The rule of discharge for deficiency, even in one solitary subject, is very rigidly enforced; unless where exceptional circumstances, such as loss of time on account of illness, or having been unavoidably prevented from joining the Academy until some time after the rest of his class, induce the Board to recommend that the cadet shall have another trial by being put back to the next lower class.

Some detail is necessary to explain how the marks obtained by a cadet at the daily recitations are employed to determine the credit he is to receive in any given branch of study at the period of his graduation.

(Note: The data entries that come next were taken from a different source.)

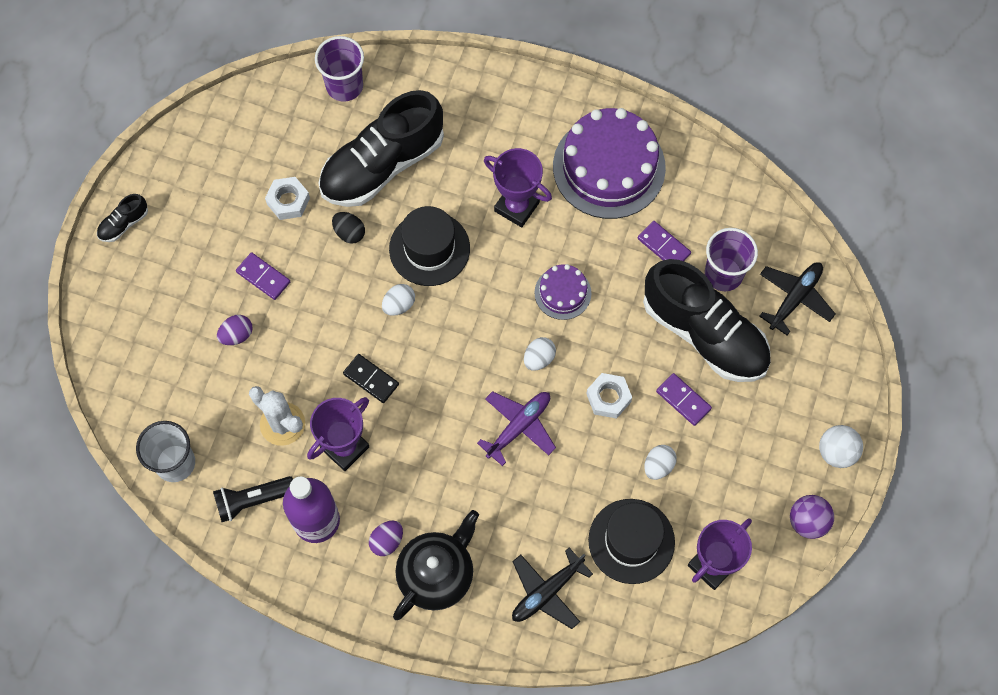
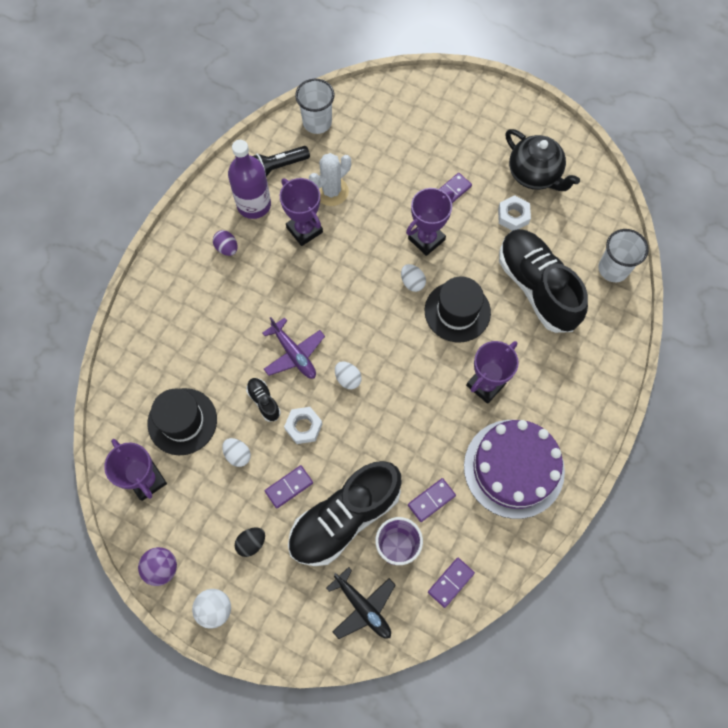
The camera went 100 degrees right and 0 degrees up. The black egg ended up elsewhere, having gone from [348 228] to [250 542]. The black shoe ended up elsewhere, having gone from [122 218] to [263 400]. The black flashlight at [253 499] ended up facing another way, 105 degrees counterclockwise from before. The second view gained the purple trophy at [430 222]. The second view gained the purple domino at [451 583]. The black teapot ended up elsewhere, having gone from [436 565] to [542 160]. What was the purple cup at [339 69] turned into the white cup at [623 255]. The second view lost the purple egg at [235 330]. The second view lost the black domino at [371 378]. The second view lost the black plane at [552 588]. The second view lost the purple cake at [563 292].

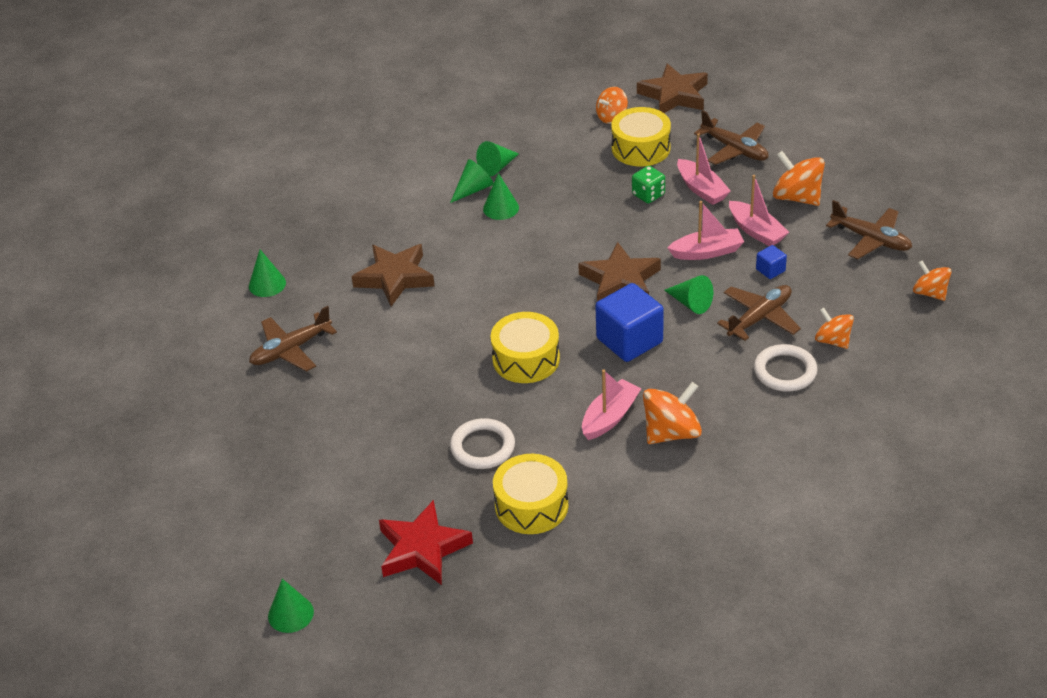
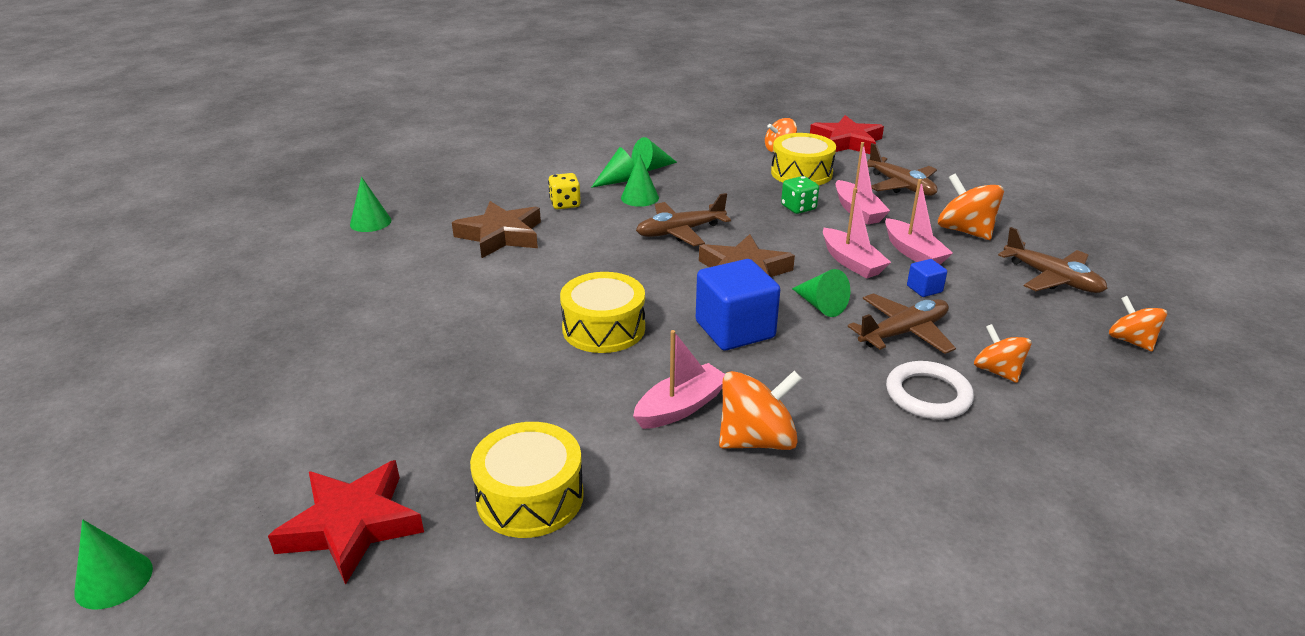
The camera went 10 degrees right and 10 degrees down. The second view gained the yellow dice at [564 191]. The brown plane ended up elsewhere, having gone from [293 339] to [683 219]. What was the brown star at [672 88] turned into the red star at [847 134]. The pink boat at [706 230] ended up facing another way, 60 degrees clockwise from before. The second view lost the white ring at [482 443].

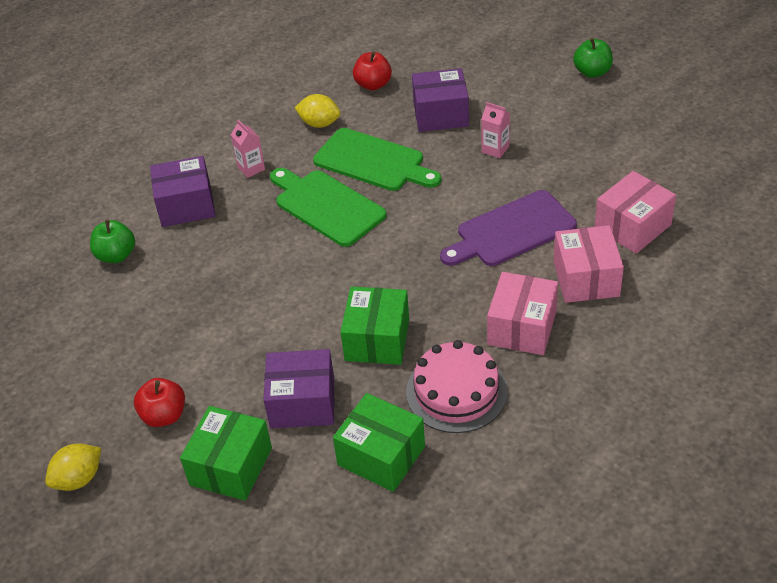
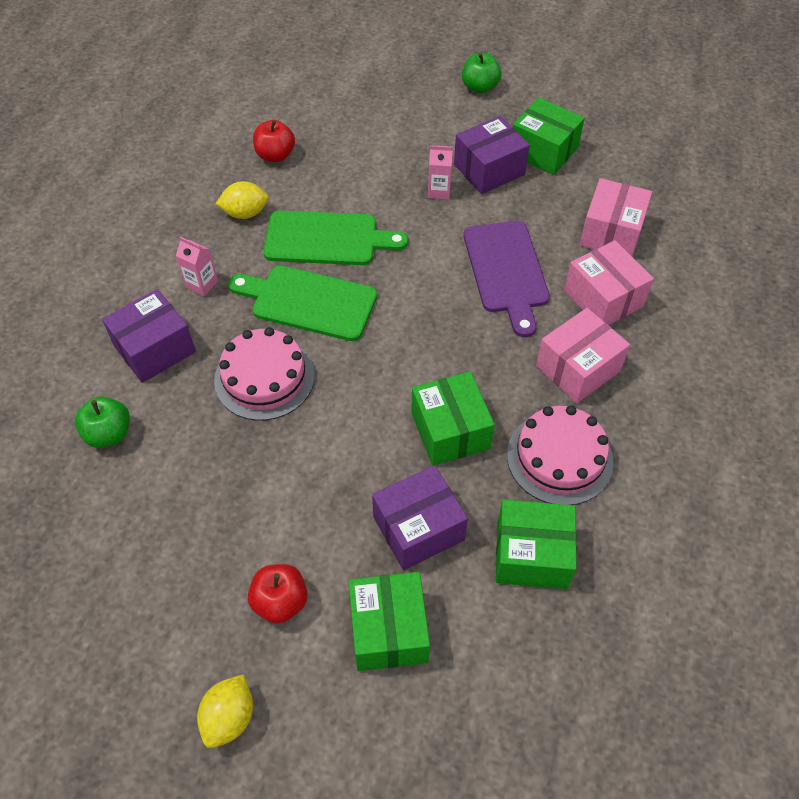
The camera went 30 degrees left and 10 degrees up. The second view gained the pink cake at [264 374]. The purple box ended up elsewhere, having gone from [440 100] to [492 155]. The purple cutting board at [508 228] ended up facing another way, 45 degrees counterclockwise from before. The second view gained the green box at [549 136]. The pink box at [522 313] ended up facing another way, 60 degrees clockwise from before.

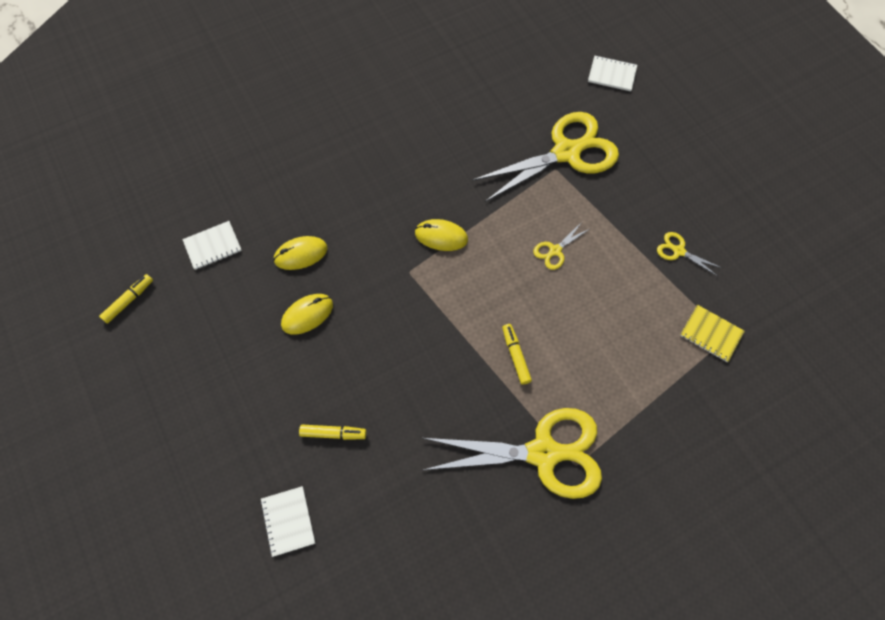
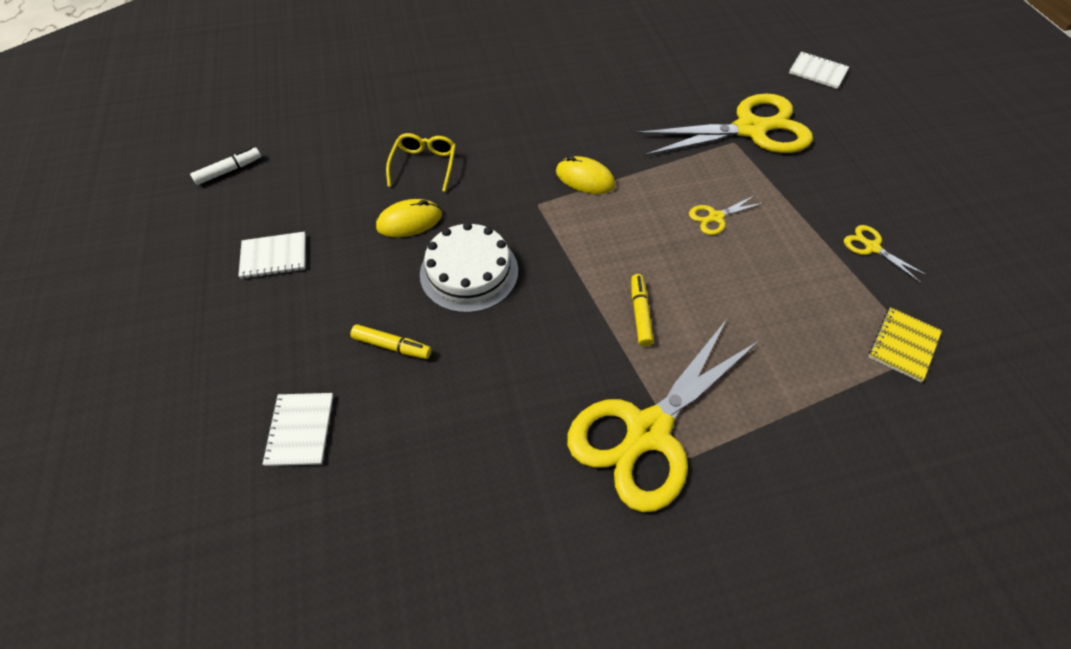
The camera went 15 degrees right and 10 degrees down. What was the yellow marker at [126 299] turned into the white marker at [225 166]. The white notebook ended up elsewhere, having gone from [212 245] to [272 255]. Where the yellow mouse stood at [300 253], the yellow glasses came to stand at [421 162]. The second view gained the white cake at [469 267]. The yellow scissors at [512 453] ended up facing another way, 120 degrees clockwise from before. The yellow notebook at [712 333] ended up facing another way, 75 degrees clockwise from before.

Where a subject is studied for two years, the maximum time allotted to any branch of study, the marks gained during the first year help only to fix a cadet’s relative standing in his class for the year next ensuing. The credits shown by the weekly class reports of the second year alone are taken into account in determining the credit due to a cadet at the end of his residence.

The exact method of fixing the credits due for any one subject is as follows. The professor makes out a roll of the class in the order of merit finally fixed by the Academic Board at the June examinations. The first on the roll then receives credit for the maximum number of marks allotted to the subject; the last on the roll receives a credit of one-third of that maximum only. The common difference for all the members of the class between those limits is then calculated, and the remaining members receive credits varying from the first cadet and from each other by the amount of that common difference. The figures thus determined represent the credits assigned for any one subject at the period of graduation, and the figure of general merit for each cadet is made up of the aggregate credits obtained by him for all the branches of study, with one column included for discipline.

Proficiency in drill or riding does not affect the figure of general merit, except indirectly. Inattention or carelessness at these exercises would be noted by a certain figure of demerit, and would thereby diminish, as will be hereafter explained, the credit to be allotted for discipline at the final examination.

Graduation.

The qualifications required for obtaining an appointment to the army are simply graduation, or in other words that a cadet shall have passed through the four years’ course at the Academy without being found deficient in any one branch of study or in discipline. The proportion of cadets who fail to graduate is very considerable—nearly one-half. The present first class is a fair sample. It numbered 74 on entrance, and its members are now only 39, and of these three had belonged to the next higher class, and were put back for deficiency. From 1842 to 1852 the exact proportion who succeeded in graduating was 0.510. From 1852 to 1862 the exact proportion was 0.523.

Although the ultimate consequences of idleness in being declared deficient at the half-yearly examinations are generally sufficient to insure diligence, an immediate penalty is attached to any adverse report against a cadet for want of attention to study, or any misconduct in the recitation halls. The instructor of any section notes on his weekly class reports any cases of decided idleness and all infractions of discipline, and to each reported instance a double penalty is attached, as to every instance of misconduct at the Academy; the one immediate, in punishment according to the scale of the offense; the other prospective, consisting of a certain figure of demerit, which will rise up in judgment against the delinquent at the end of his residence, and diminish his credit for discipline.

The certainty of the penalty which attaches to idleness, both in the immediate punishment it entails, and its more serious ultimate consequences, is found to be sufficient, as a general rule, to attain the desired object; hence the character of the cadets for diligence is decidedly high.